Il célèbre sa bar mitsva. De celle-ci, je ne sais rien, ou presque. À quoi ressemblait la synagogue ? Quelle parasha a-t-il lue ? Je l’ignore. En fait, tout ce que je sais, c’est qu’on l’a forcé à la faire et qu’il n’était pas content – mais alors, pas content du tout – d’être là. Esprit scientifique (il deviendra quelques années plus tard le plus jeune professeur de physique de l’université de Bucarest) puis communiste fervent (avant d’observer les dérives du régime et de déchanter violemment) il ne portait pas la religion dans son cœur. S’il a accepté de monter à la Torah, c’est uniquement pour suivre la volonté de ses parents, dont il était le fils unique et adoré.
Ceux-ci étaient au demeurant loin d’être des bigots. Ils faisaient partie de ces familles bourgeoises, urbaines et assimilées, dans lesquelles on ne fréquentait plus la synagogue avec assiduité depuis plusieurs générations déjà. Laïcs au quotidien, ils n’étaient restés attachés qu’à quelques traditions. Plus tard, à Paris, mon arrière-grand-mère nous réunissait par exemple autour de grands repas familiaux au moment de Pessah ou de Rosh Hashana – sans pour autant qu’il soit question de tremper la pomme dans le miel ou de lire la haggada, au lieu de quoi l’on se délectait de savoureuses spécialités roumaines, souvent à base de saucisse et de lard.
Paris, 1962 : mon père a 13 ans. Il ne célèbre pas sa bar mitsva.

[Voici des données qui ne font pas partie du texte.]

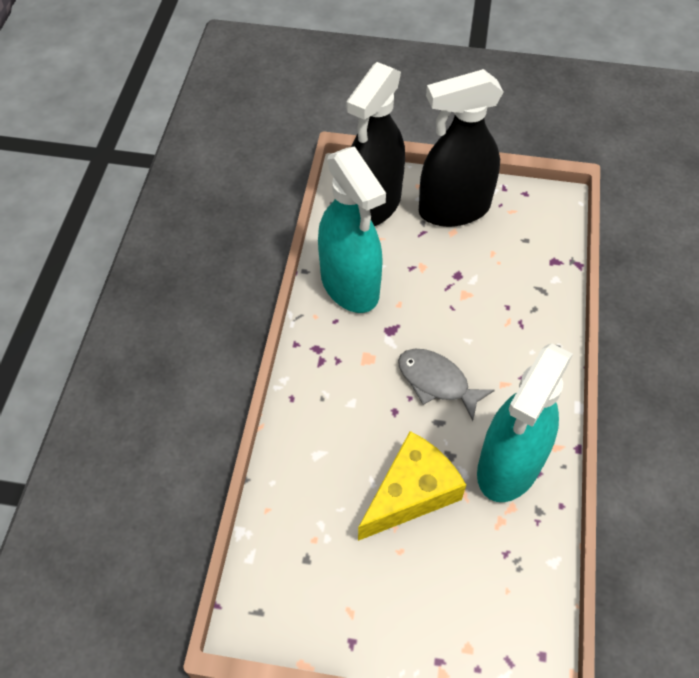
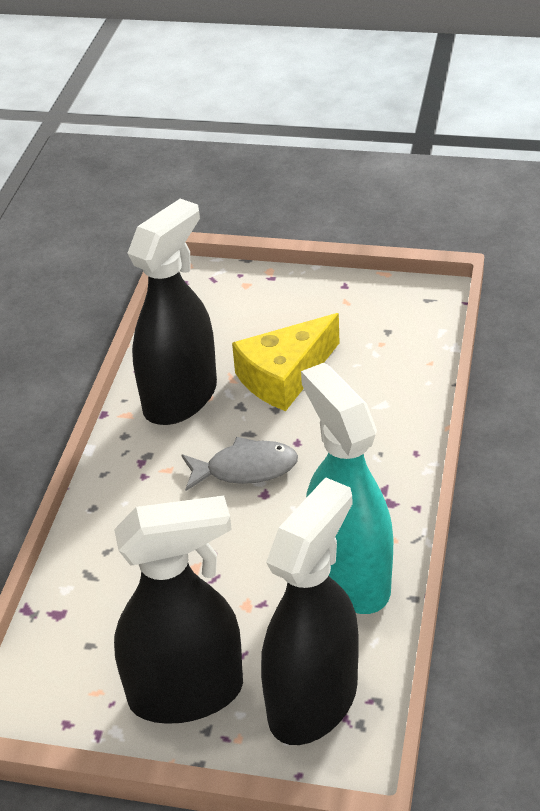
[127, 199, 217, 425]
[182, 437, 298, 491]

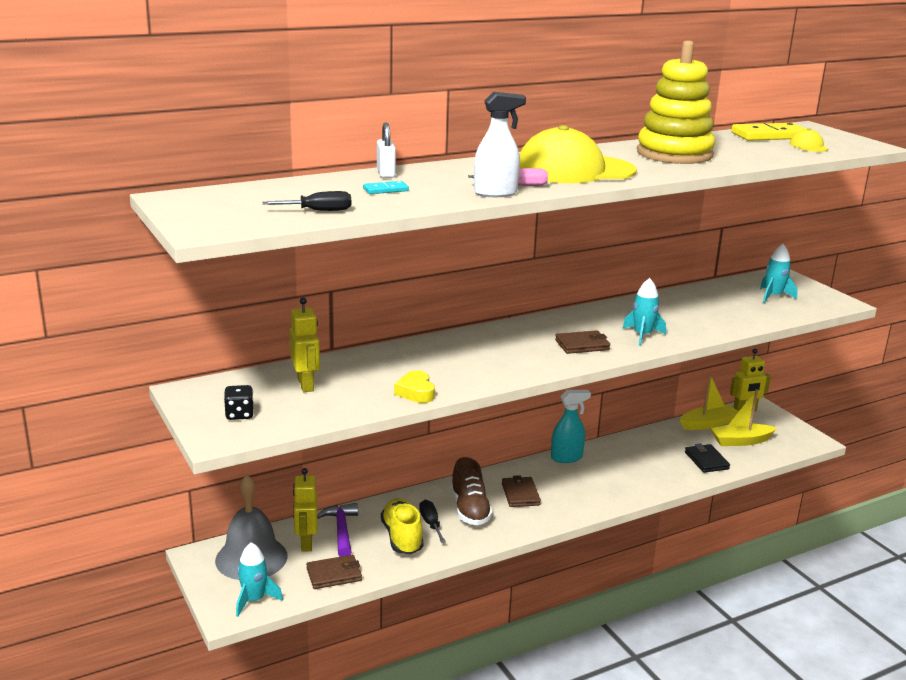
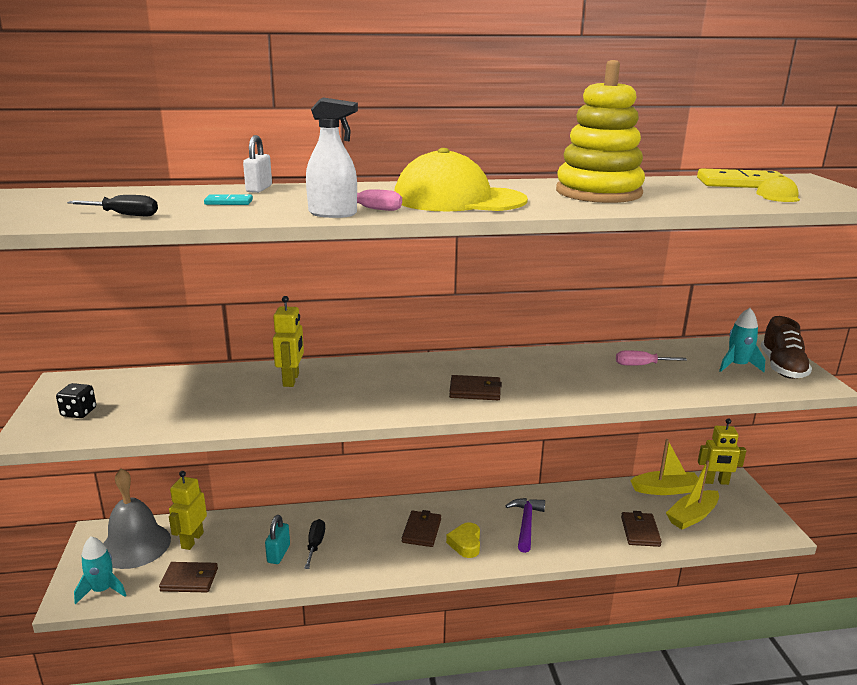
[551, 390, 591, 463] (first image)
[623, 278, 666, 346] (first image)
[616, 351, 687, 365]
[273, 296, 304, 387]
[506, 498, 545, 553]
[446, 522, 480, 558]
[761, 316, 812, 379]
[265, 515, 290, 564]
[621, 511, 662, 547]
[666, 460, 719, 530]

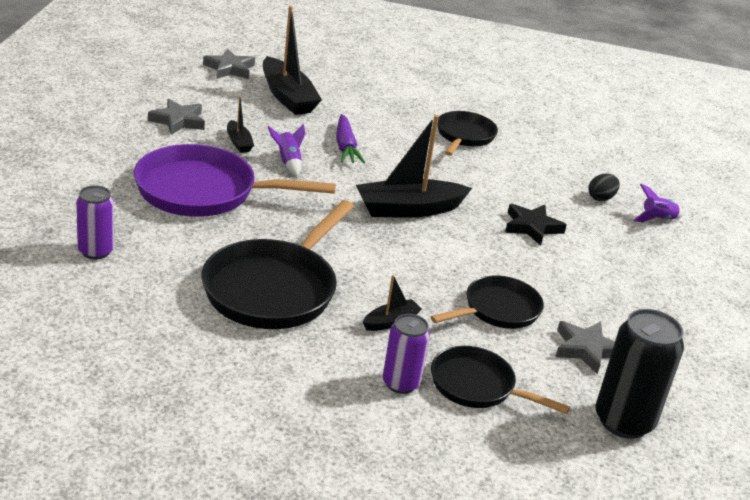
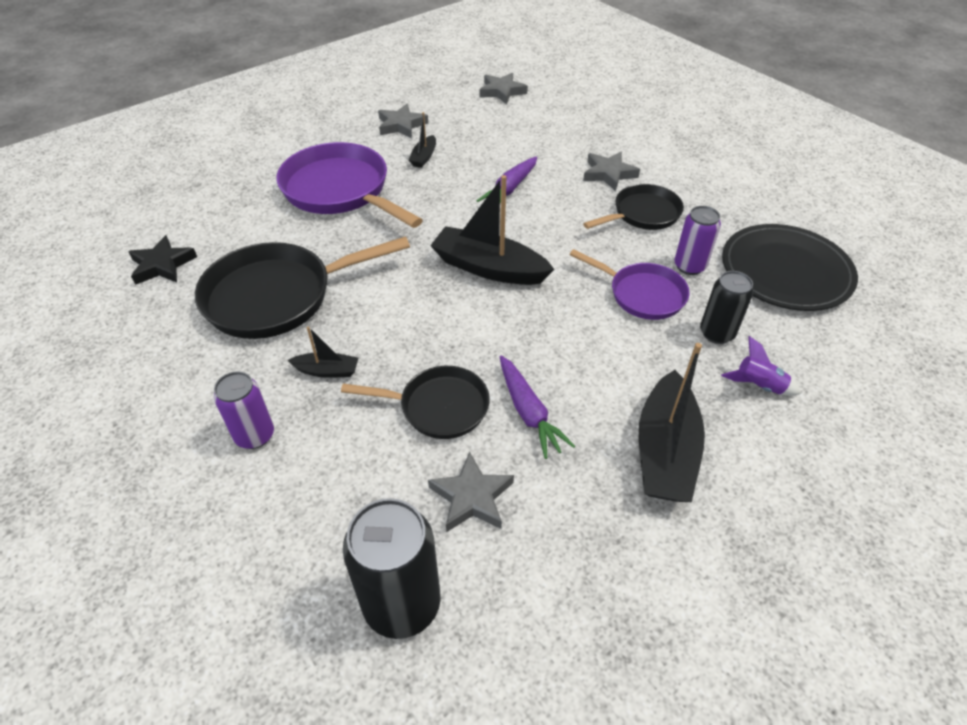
[268, 124, 305, 176] (first image)
[431, 346, 570, 414] (first image)
[500, 355, 575, 459]
[569, 249, 690, 320]
[583, 152, 640, 191]
[722, 224, 858, 311]
[674, 206, 721, 275]
[639, 343, 705, 502]
[128, 235, 197, 285]
[700, 271, 753, 344]

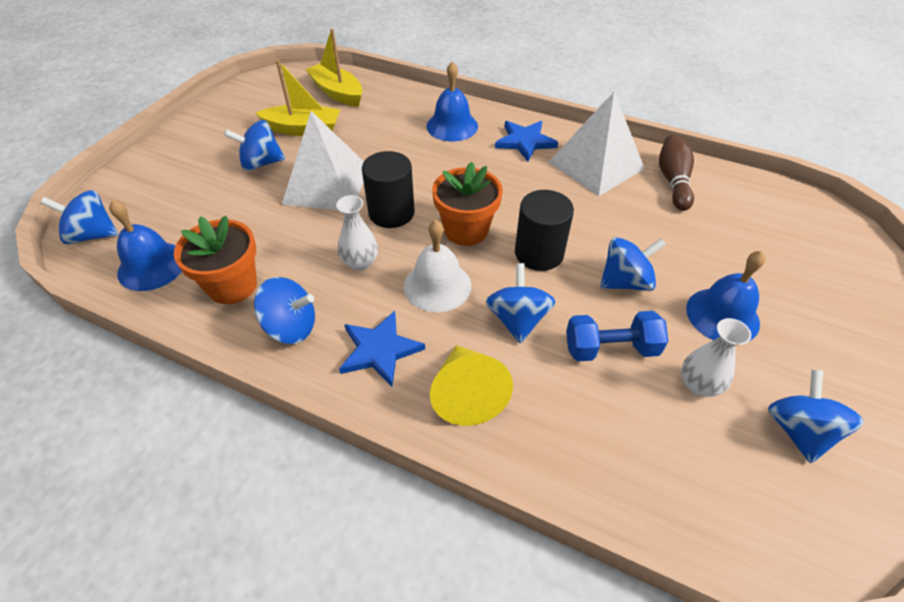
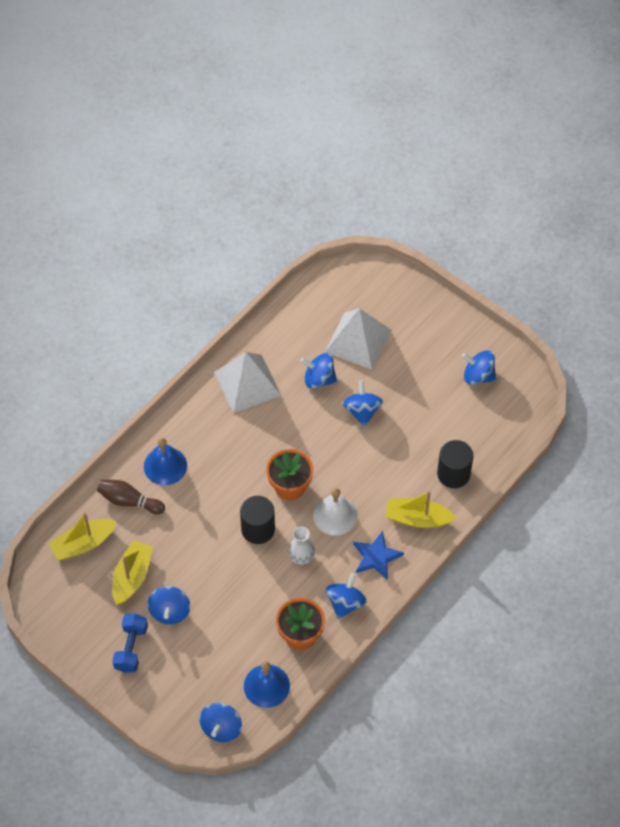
[495, 121, 558, 161] (first image)
[681, 318, 751, 397] (first image)
[686, 251, 766, 341] (first image)
[325, 308, 391, 370]
[300, 353, 337, 389]
[437, 440, 473, 488]
[112, 613, 148, 673]
[97, 480, 165, 514]
[386, 491, 456, 528]

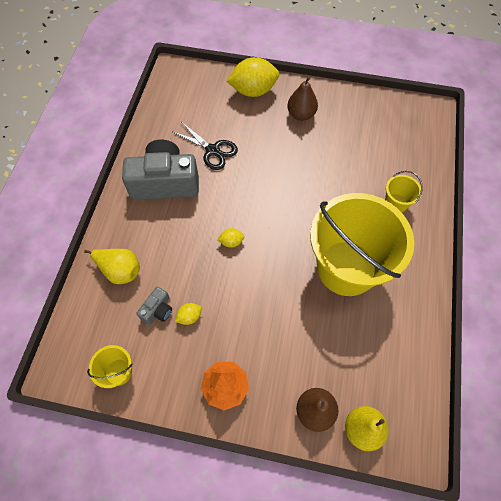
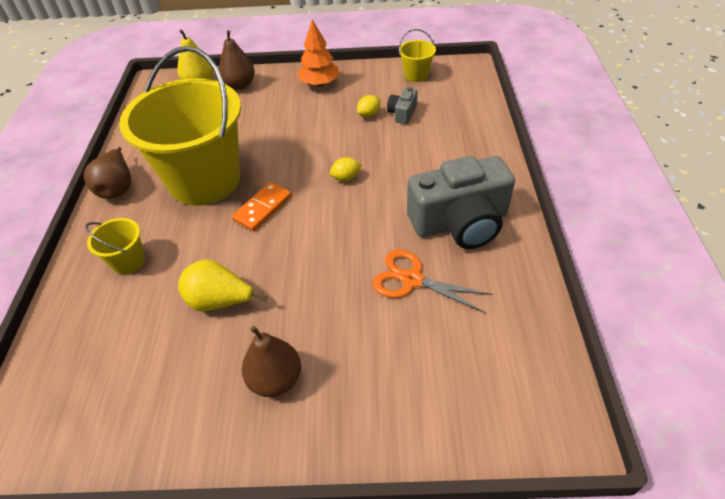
[227, 57, 279, 97] (first image)
[84, 147, 131, 199]
[232, 182, 292, 231]
[178, 259, 267, 312]
[372, 250, 493, 313]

Son père n’est plus communiste, mais il est toujours scientifique, et toujours aussi anticlérical. Et puis, la Shoah est passée par là. On sait désormais l’ampleur des atrocités commises par les nazis, on a pris la mesure de la tragédie. Alors, pour des familles comme la mienne, qui déjà avant guerre n’était plus rattachée au judaïsme que par les minces fils de quelques traditions éparses, il n’est carrément plus question de judéité du tout. En plus, ce sont des immigrés, pour qui s’intégrer est la priorité. Se fondre dans le moule, ne surtout pas se faire remarquer : voilà leur mantra. Et la France n’est-elle pas fille aînée de l’Église ? Ma grand-mère m’a un jour confié que si mon père avait été une fille, il se serait appelé Anne-Marie. Alors, faire sa bar mitsva, on n’y pense même pas ! À 25 ans, mon père part en Israël, à la recherche de cette part de lui dont on l’a en quelque sorte privé. Plus tard, il nous inscrit, mon frère et moi, au Talmud-Torah.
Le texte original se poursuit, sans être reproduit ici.